SELF-PORTRAIT AS THE EASTER BUNNY
Snug as a denned rabbit, my sweet niece
asleep in my bed, I woke
to hide eggs in our small apartment.
Husband dreaming on the futon
in the skimmed light of 5am, I slid eggs
into shoes, behind picture frames,
under her sweater shed last night
after we chased each other
round and round the tiny rooms:
monsters, full of ticklish terror.
She woke and we watched
her seek treasure—hot, I’d say
sometimes. Cold. She thought it strange
the eggs were real, not plastic stuffed
with candy or coins. We should hide them
again when sister gets here—
she knew then, age five, anyone
can gift someone a mystery.
I haven’t seen her since that Easter
when I gathered with her family
for the last time before the divorce.
Somehow, she’s fourteen.
I thought my mythical heart would mend.
I thought I wouldn’t miss her
now that she’s a stranger. This year, I’ve been
recruited to hide colored eggs
for my nephew.
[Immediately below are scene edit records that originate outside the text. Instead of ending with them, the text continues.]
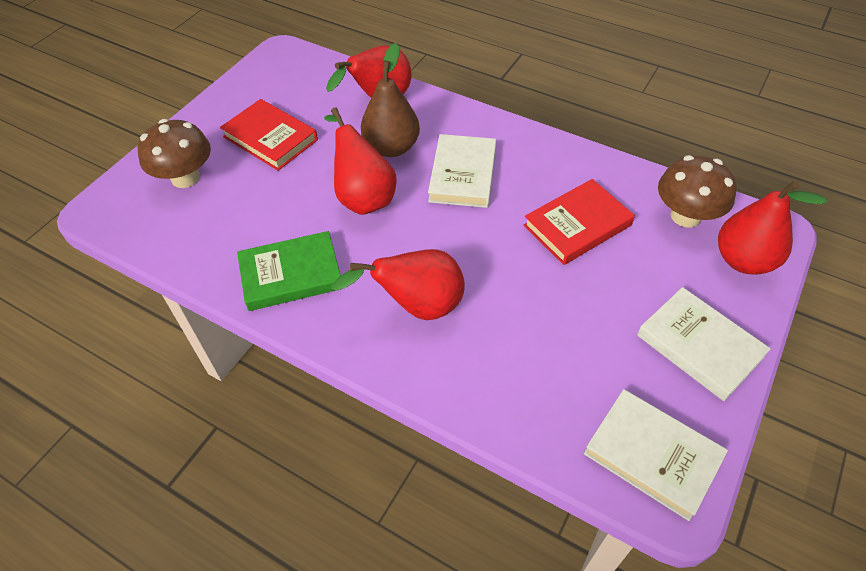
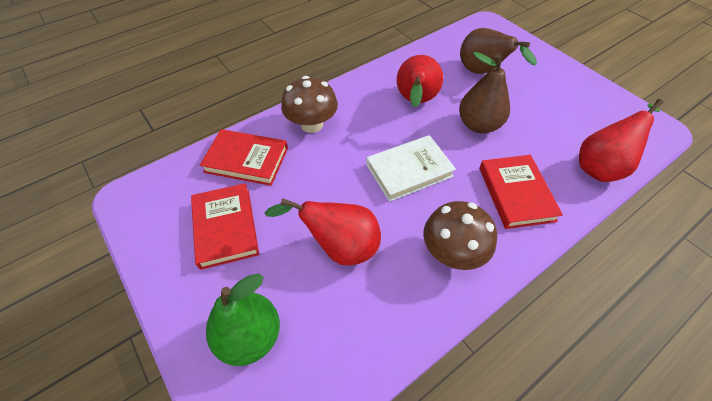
brown pear: 1 -> 2
green book: 1 -> 0
green pear: 0 -> 1
red book: 2 -> 3
red pear: 4 -> 3
white book: 3 -> 1

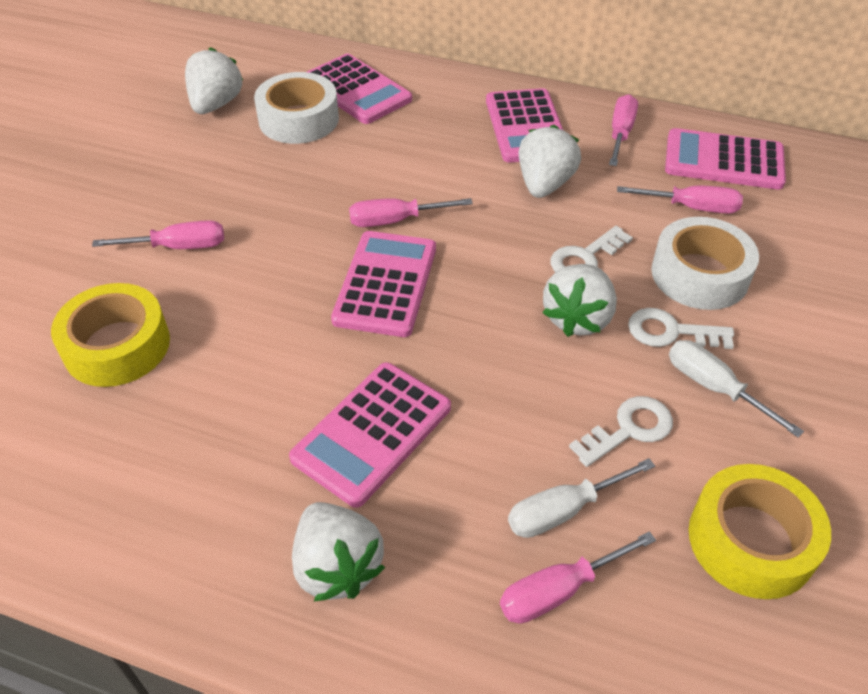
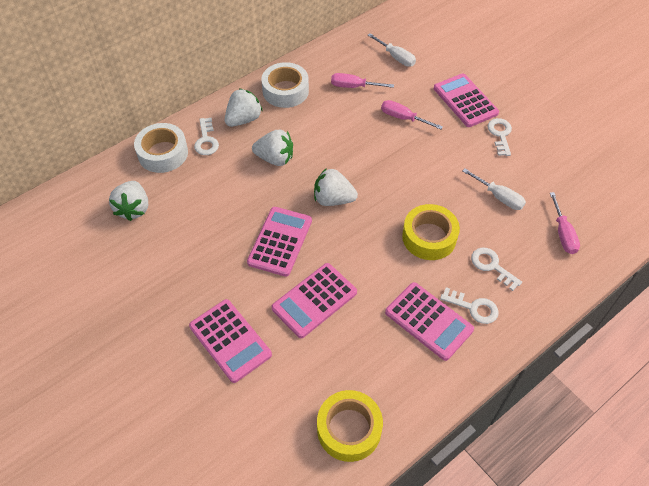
pink screwdriver: 5 -> 3
white key: 3 -> 4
I feed him hints,
draw matching whiskers on our cheeks—
both of us animals, feeling brand new.
*
Amie Whittemore (she/her) is the author of four poetry collections, most recently the chapbook Hesitation Waltz (Midwest Writing Center). She was the 2020-2021 Poet Laureate of Murfreesboro, Tennessee, and an Academy of American Poets Laureate Fellow. Her poems have won multiple awards, including a Dorothy Sargent Rosenberg Prize, and her writing has appeared in Blackbird, Colorado Review, Terrain.org, Pleiades, and elsewhere.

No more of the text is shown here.